US Coal System No Longer Cost-Effective

Sign up for daily news updates from CleanTechnica on email. Or follow us on Google News!

Originally published on ClimateProgress
by Jeff Spross

Aging and inefficient plants, competing energy sources, and the looming reality of climate change are all catching up with the coal industry.

According to a new report from the Union of Concerned Scientists — updated from 2012 numbers — as much as 17 percent of coal-fired power in the United States is already uncompetitive, just compared to natural gas and using mid-range estimates.

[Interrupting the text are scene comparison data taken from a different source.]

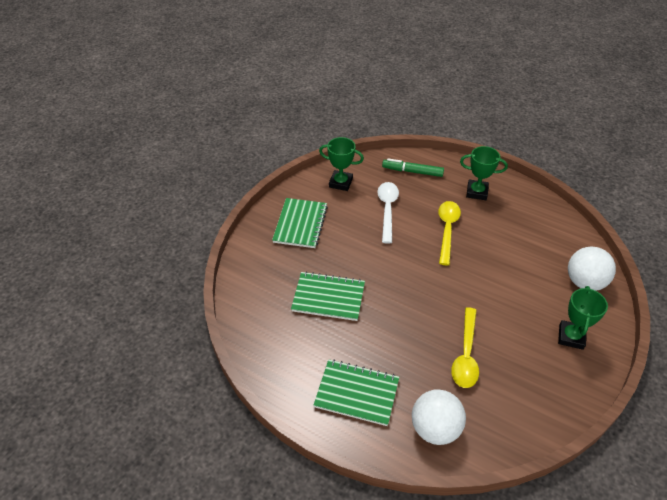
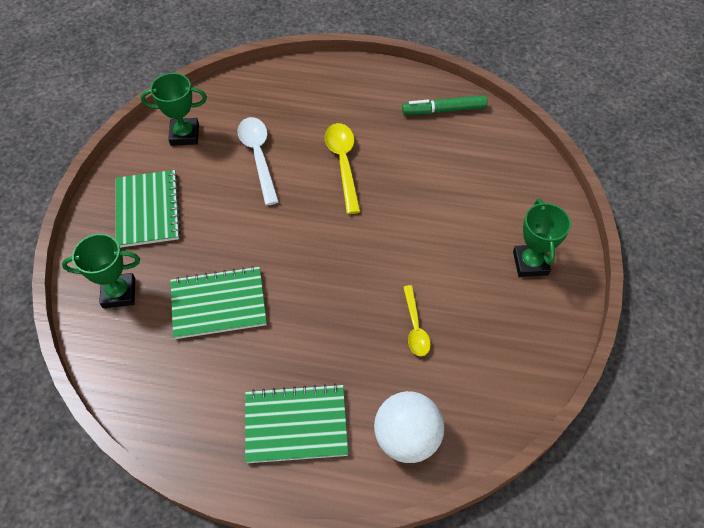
camera: 20 degrees left, 10 degrees up
(412, 171) = (275, 93): green marker -> green marker (443, 110)
(465, 355) = (415, 327): yellow spoon -> yellow spoon, size x0.64
(476, 192) = (365, 101): green trophy -> green trophy (119, 293)
(584, 282) = (526, 187): white ball -> none

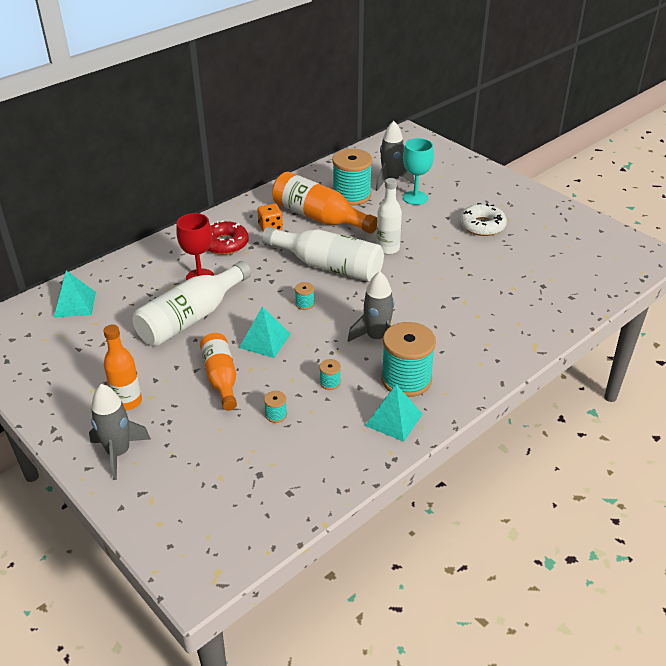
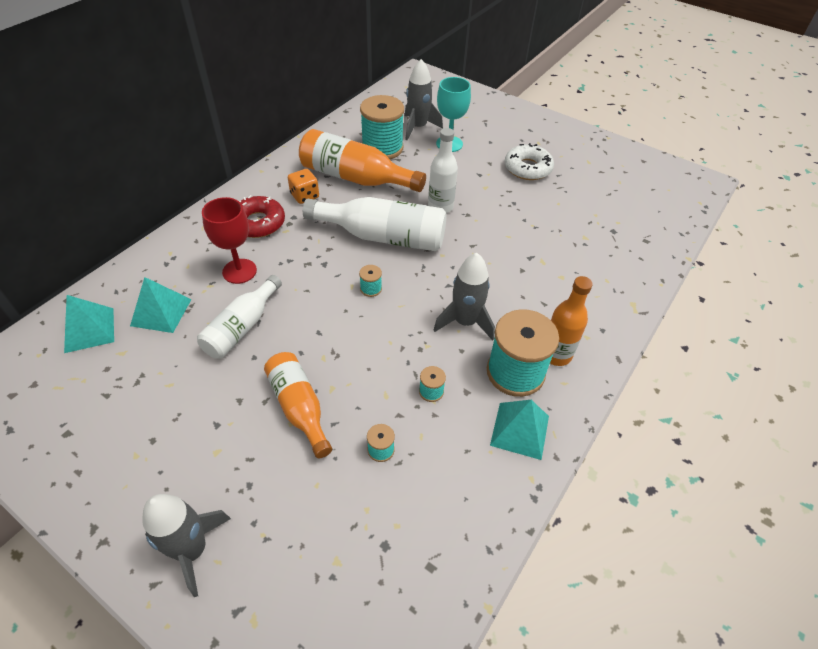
camera: 15 degrees left, 10 degrees up
(127, 401) = (187, 465): orange bottle -> orange bottle (556, 354)
(191, 318) = (242, 327): white bottle -> white bottle, size x0.65
(265, 340) = (338, 345): turquoise pyramid -> turquoise pyramid (161, 312)

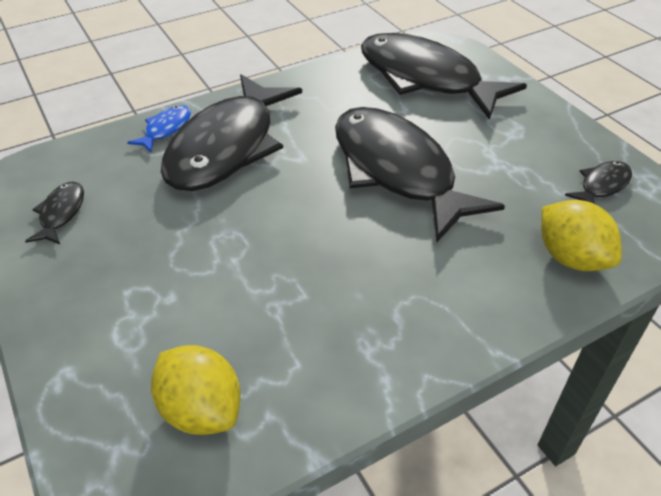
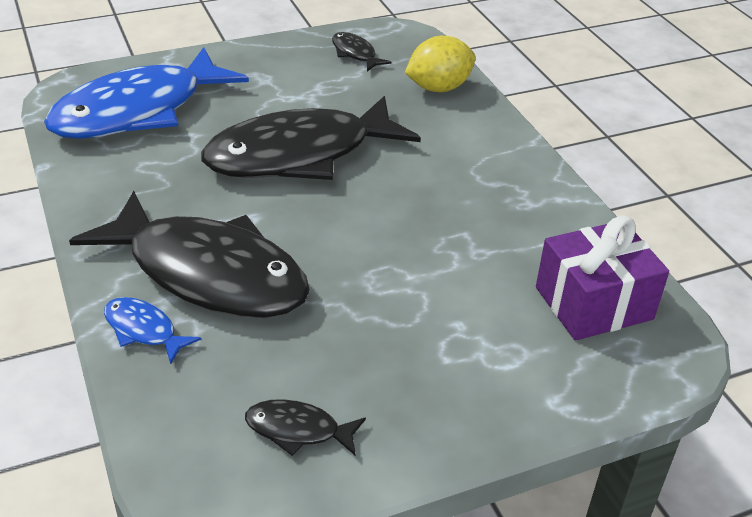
camera: 85 degrees left, 5 degrees down
(201, 409) = (593, 303): yellow lemon -> purple gift
(426, 79) = (138, 111): black fish -> blue fish

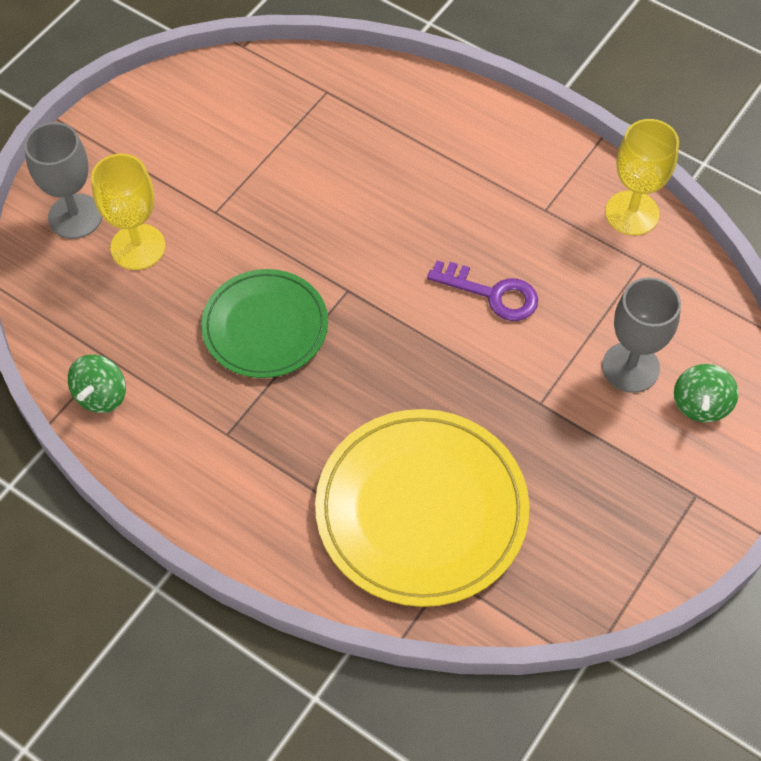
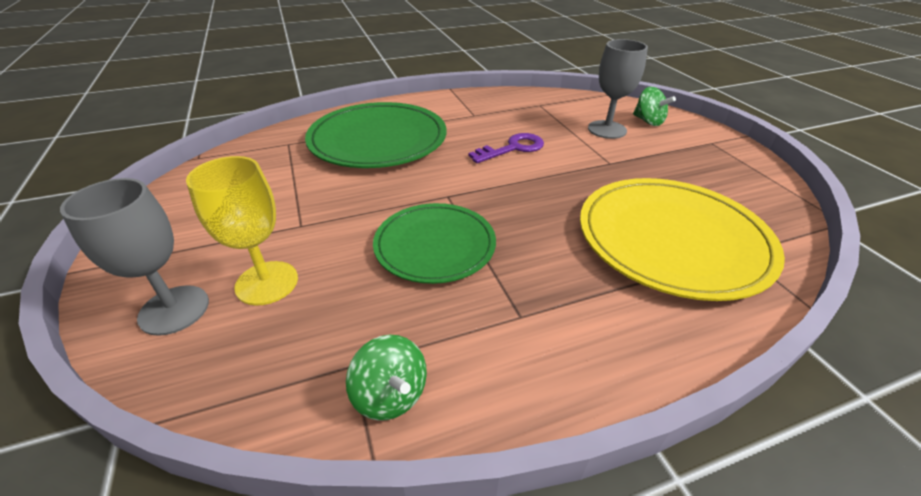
camera: 55 degrees left, 20 degrees down
(401, 160) = (378, 140): none -> green plate
(632, 213) = (506, 97): yellow goblet -> none

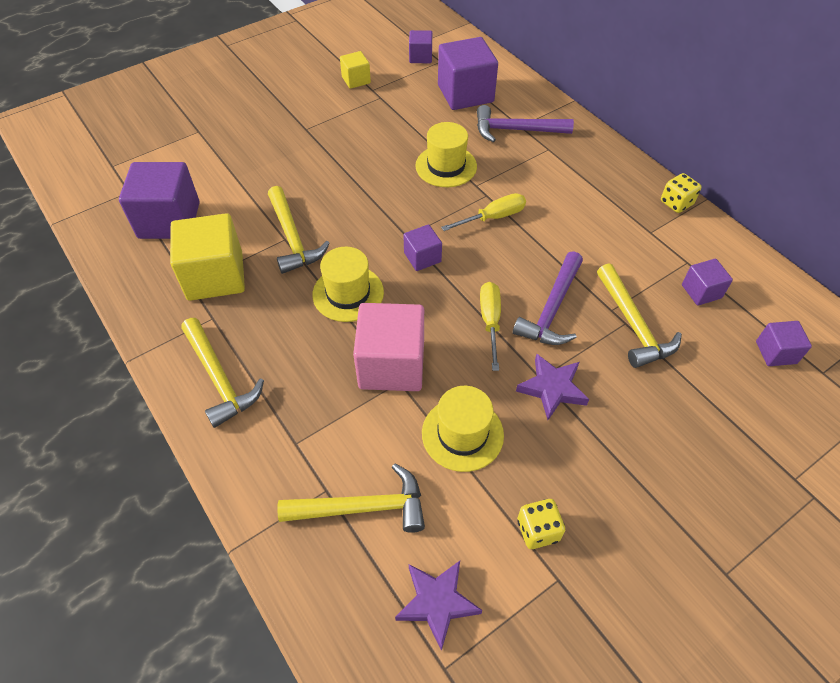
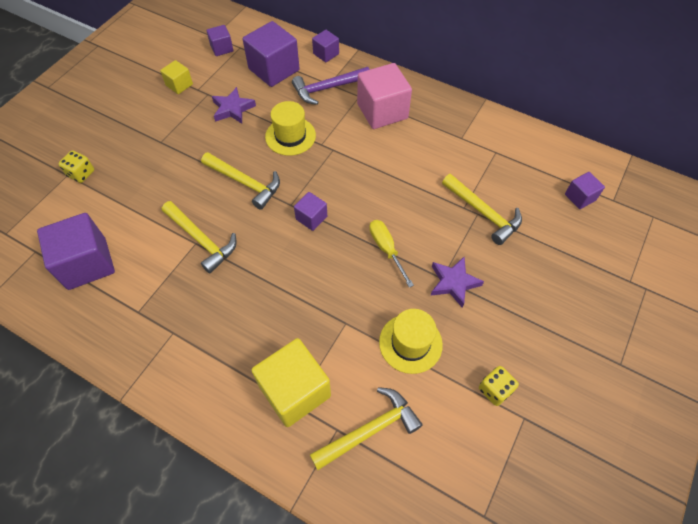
camera: 25 degrees left, 5 degrees up
(215, 276) = (155, 296): yellow cube -> yellow cube (295, 391)
(219, 378) = (207, 379): yellow hammer -> yellow hammer (245, 183)
(348, 293) = (270, 269): yellow hat -> none
(391, 365) = (333, 312): pink cube -> pink cube (382, 111)
(437, 602) = (456, 473): purple star -> purple star (233, 109)
(493, 217) = (347, 166): yellow screwdriver -> none
(552, 309) = (424, 222): purple hammer -> none
(676, 203) = (467, 109): yellow dice -> yellow dice (81, 174)
(701, 291) = (514, 171): purple cube -> purple cube (326, 54)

The report looked at the operating costs for current coal plants, which are older and have largely paid off their capital costs, up against natural gas plants that have also paid off their capital costs. The operating costs also included all the necessary upgrades to bring the coal plants in line with pollution and carbon dioxide regulations. That yielded 329 coal units that are economically uncompetitive, or a total of 59 gigawatts of electricity-generating capacity — 17 percent of the 347 gigawatts of coal power throughout the United States.

Ripe-for-Retirement-2013-Update-Generator-Map-e1386715276991
Image Credit: Union of Concerned Scientists

Chip in a few dollars a month to help support independent cleantech coverage that helps to accelerate the cleantech revolution!

That number of uneconomic coal units could also get considerably larger depending on what the future holds. If a price of $20 per ton of carbon dioxide emissions were to be put in place, 131 gigawatts would be uncompetitive. If the production tax credit (PTC) for wind energy is preserved, 71 gigawatts of current coal capacity will be uncompetitive by comparison, versus just 22 gigawatts if the PTC is allowed to expire.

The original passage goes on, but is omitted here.